У нас в Райцентре в депо полностью разобрали электровоз. Один кузов остался, а все внутренности вынули. Его теперь можно только киношникам отдать в качестве бутафории для съёмок какой-нибудь железнодорожной мизансцены. Не знаю, зачем его оставили в такое металлоискательное время, но был он заперт в стойле, да к тому же на территории депо находился, а не в черте города гулял. Сколько дней он простоял – неизвестно, но когда машинист в него полез, только открыл тяжёлую дверь, только ногу занёс, чтобы её уже в электровоз поставить, а там… там… Там не только все вентиляторы-генераторы сняты, но и полов тоже нет. Полы-то в электровозах тоже металлические. Скрутили всё настолько быстро и профессионально, что ни стука, ни малейшего скрежета никто не слышал. Вот они, умельцы народные! Куда бы в советское время гражданин с украденным с электровоза вентилятором подался бы? Куда бы он пошёл с этой здоровенной штуковиной, размером с огромную бочку? Он до первого отделения милиции дошёл бы и выдохся. А нынче нет. Нынче ситуация в корне изменилась. Теперь это всё можно куда-то выгодно сдать и даже деньги за это получить. А власть, всё это разрешившая, только языками цокает: «И отчего же это у нас такой бессовестный народ, а? Вы не знаете?».

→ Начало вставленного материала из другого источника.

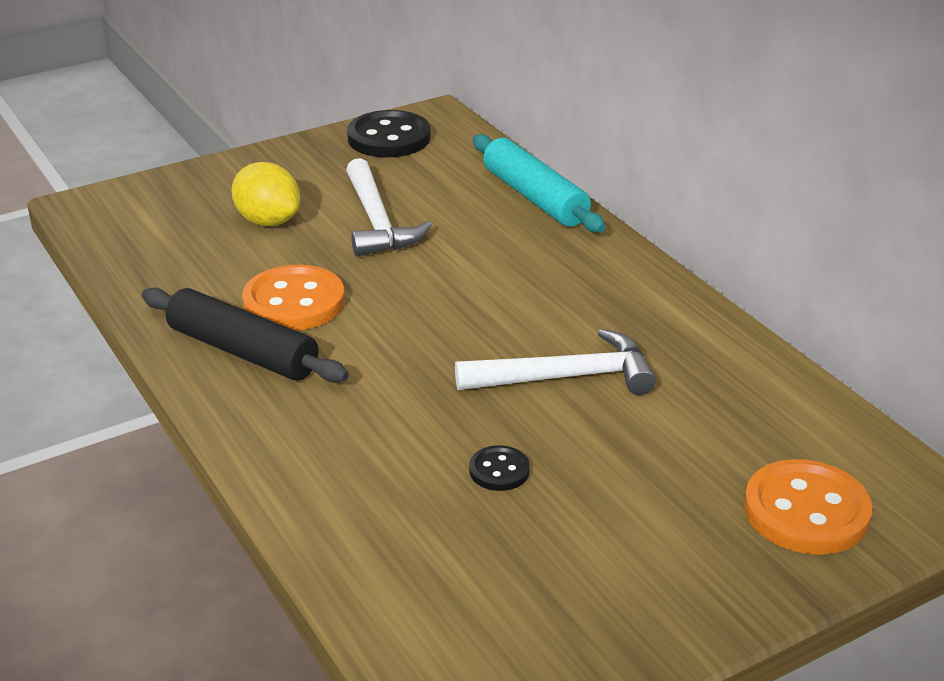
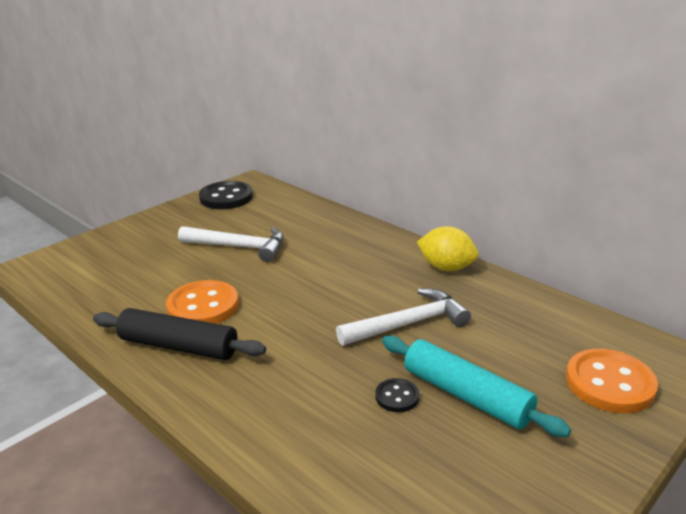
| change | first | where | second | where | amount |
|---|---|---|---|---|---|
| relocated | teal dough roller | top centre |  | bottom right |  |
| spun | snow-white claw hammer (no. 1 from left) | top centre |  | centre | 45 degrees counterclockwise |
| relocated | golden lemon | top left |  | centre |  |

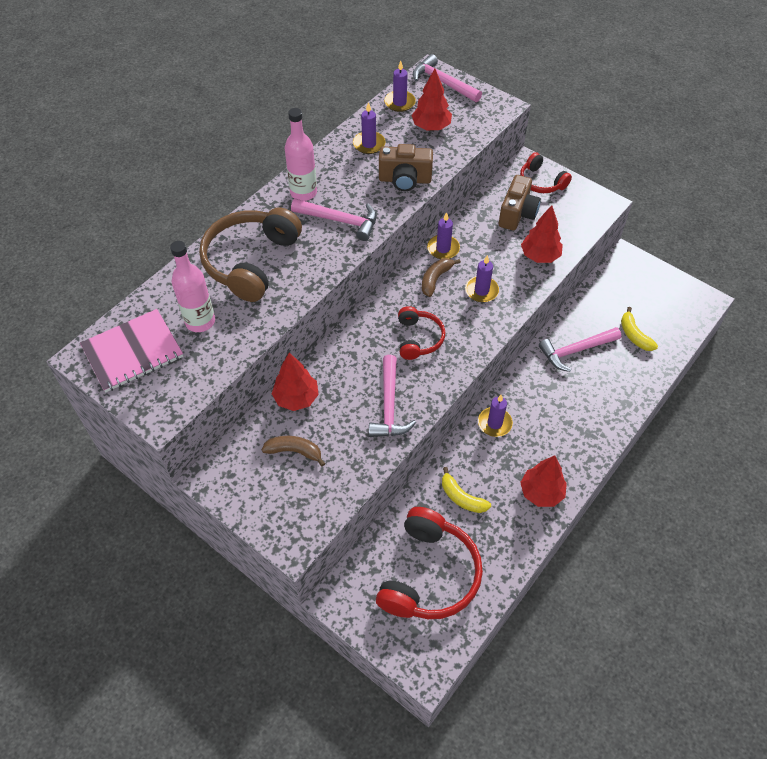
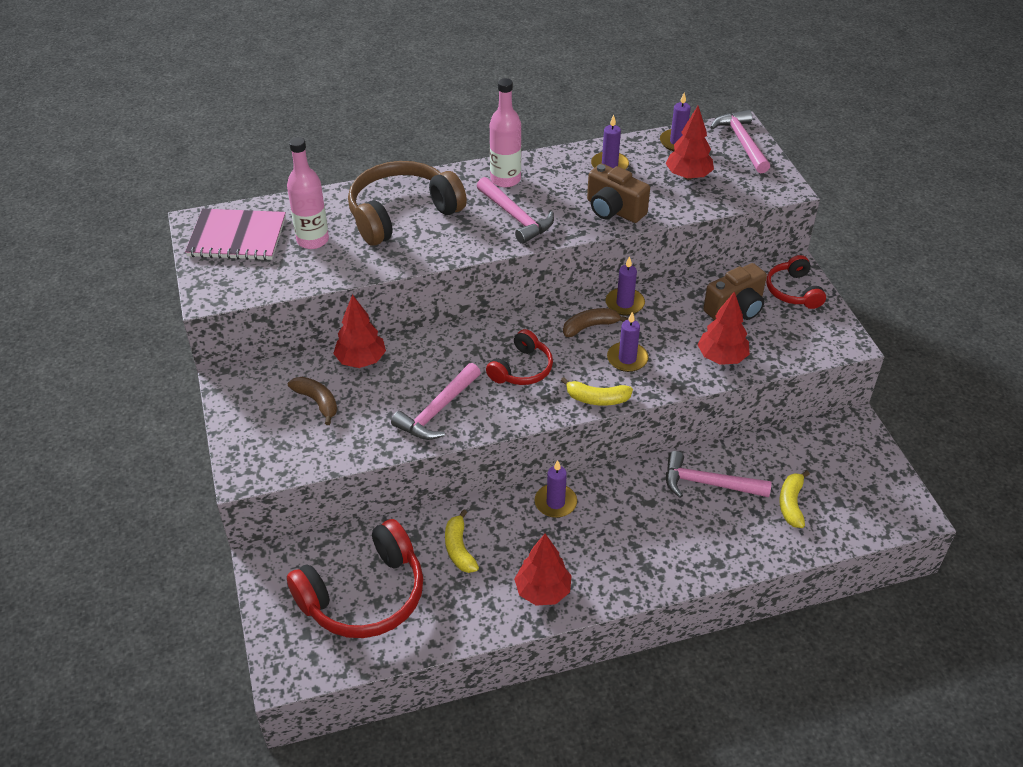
| change | first | where | second | where | amount |
|---|---|---|---|---|---|
| appeared |  |  | golden banana (no. 2 from left) | centre |  |

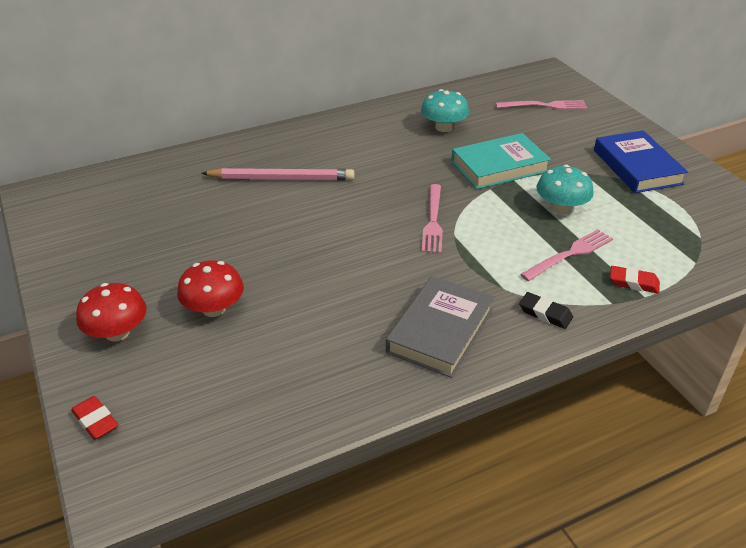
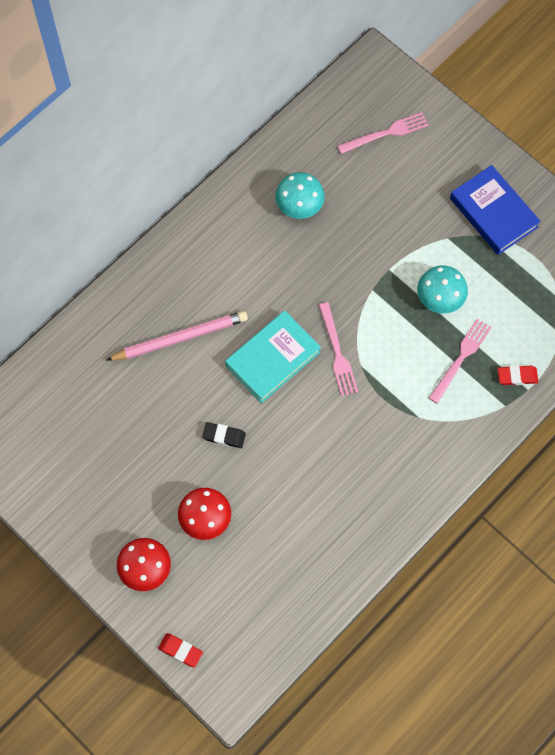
| change | first | where | second | where | amount |
|---|---|---|---|---|---|
| relocated | teal book | top right |  | centre |  |
| missing | gray book | centre |  |  |  |
| relocated | ebony pencil eraser | middle right |  | centre |  |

Не знаем. Точнее, знаем, но вам не скажем: сами догадайтесь.

Я тут заглянула как-то в свой чуланчик, смотрю, а там – мой тазик-алмазик! Лежит забытый всеми, как немой свидетель такой далёкой и милой моему сердцу эпохи. Сколько лет мы с ним проходили на сборы металлолома, сколько раз мой класс благодаря этому тазику вырывался в лидеры по сбору этого самого лома, который потом оставался гнить под дождями на прекрасной некогда полянке, превращённой нашими стараниями в страшную помойку… Прекрасное было время. Хотя, говорят, время всегда прекрасно, когда человек молод.

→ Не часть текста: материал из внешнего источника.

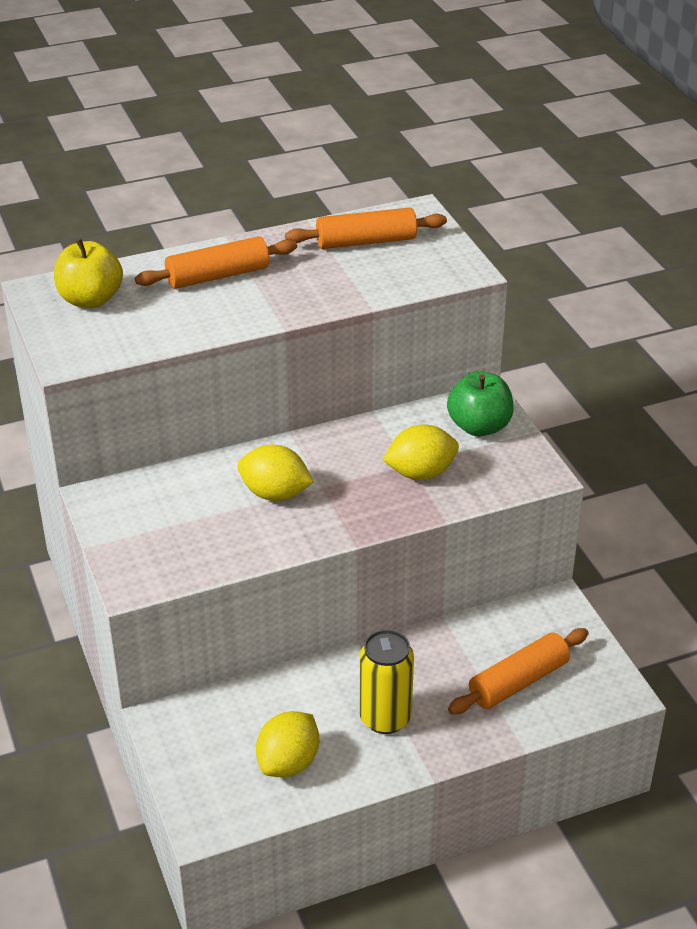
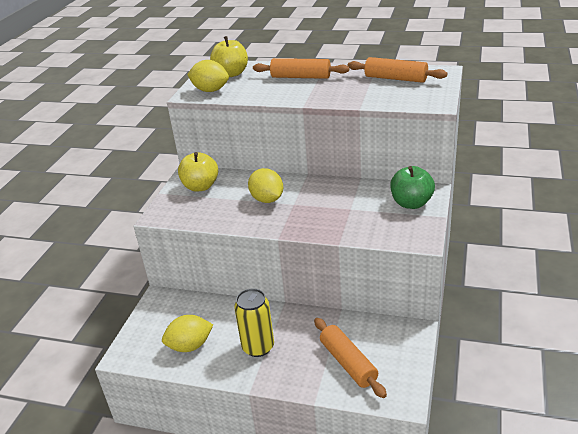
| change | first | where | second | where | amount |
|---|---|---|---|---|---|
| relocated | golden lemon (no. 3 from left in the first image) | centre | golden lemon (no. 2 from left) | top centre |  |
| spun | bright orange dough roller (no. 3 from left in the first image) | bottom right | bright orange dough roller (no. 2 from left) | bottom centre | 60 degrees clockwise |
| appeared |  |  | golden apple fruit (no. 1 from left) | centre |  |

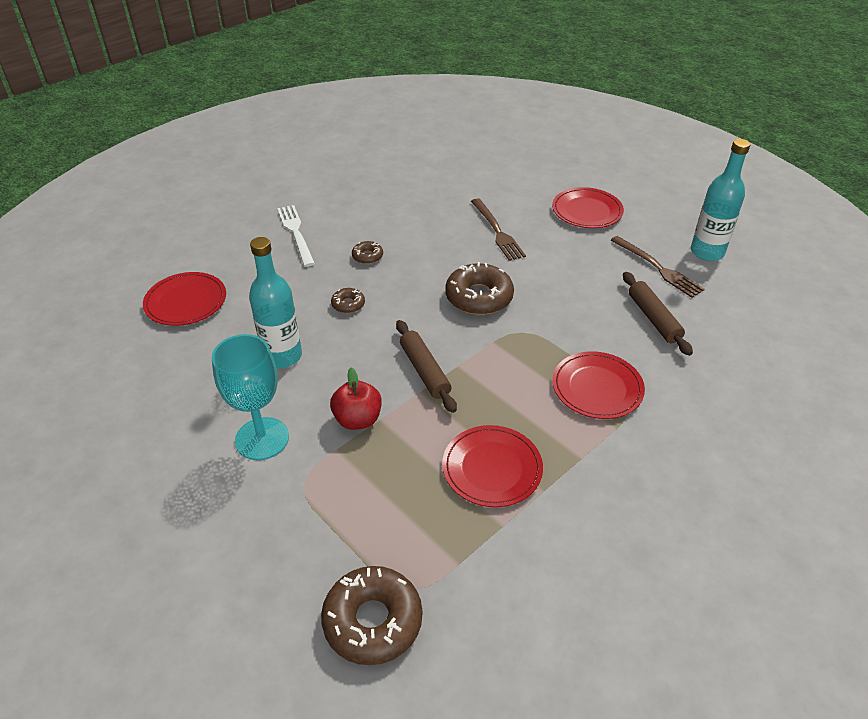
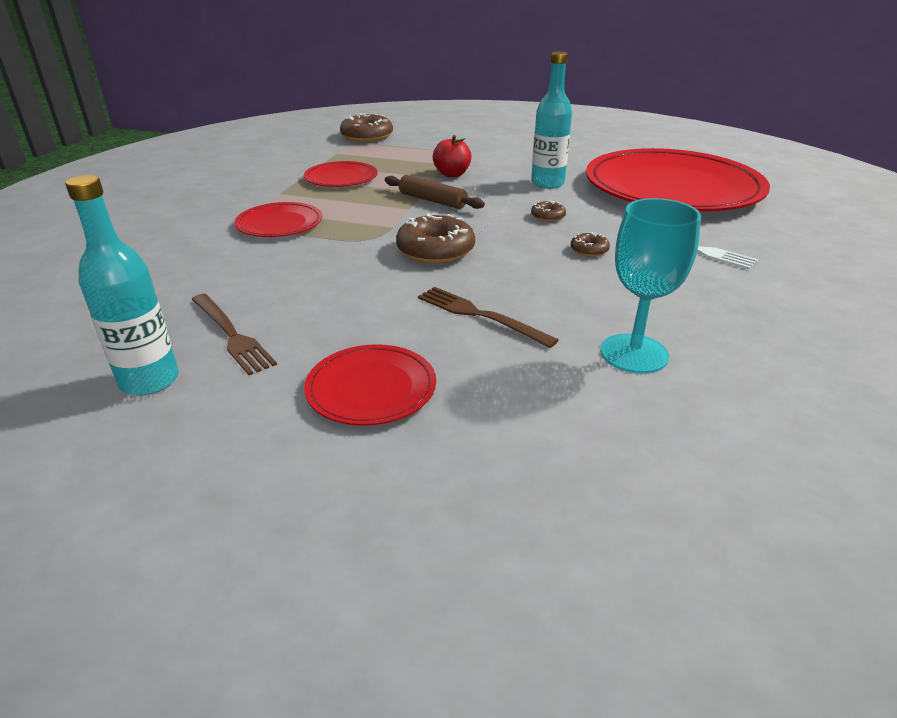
| change | first | where | second | where | amount |
|---|---|---|---|---|---|
| spun | russet table fork (no. 2 from left in the first image) | middle right | russet table fork (no. 1 from left) | middle left | 150 degrees counterclockwise |
| size | red dinner plate (no. 1 from left in the first image) | middle left | red dinner plate (no. 4 from left) | top right | x2.29 |
| missing | russet dough roller (no. 2 from left) | middle right |  |  |  |
| relocated | teal wine glass | middle left |  | middle right |  |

Пошла я с этим тазиком в местный «пункт приёма металла у народонаселения», да и сдала его нашим «металлическим» коммерсантам. Как все нормальные люди делают, если у них в хозяйстве появилось какое-то отработавшее свой век железо, а не подлаживают этот факт под какое-нибудь соревнование не понятно с кем и ради чего.

«Коммерсанты от металла» приуныли и руками замахали:

– Тащи чего-нибудь из цветных металлов, медь там или алюминий.

– Медь с алюминием все подобраны в боевые девяностые. Пора бы знать славные вехи истории нашей Родины.

– Ну, хотя бы в сплавах!

– А золота не хотите? Уголь тоже с виду на драгоценный камень не похож, а ведь является ближайшим родственником алмаза… Да возьмите тазик просто так! Куда он мне?

Тазик у меня взяли – куда денутся, если бесплатно, – а вот макулатуру пришлось выкинуть на помойку и раздать владельцам печек на растопку. Не нашла ни одного пункта по приёму бумажного вторсырья. А жаль. Дело-то нужное. Но только без соревнований! Боже сохрани ещё когда-нибудь в этом идиотизме участвовать, бр-р!

Не люблю соревнования. Видимо, отсутствует у меня ген, отвечающий за к конкуренции, когда все начинают друг друга ненавидеть и пихать локтями в битве за место под солнцем. С таким невыживательными настроениями в наше дикое рыночное время, живущее по суровым законам простейшей биологии, конечно же, трудно. Но что делать?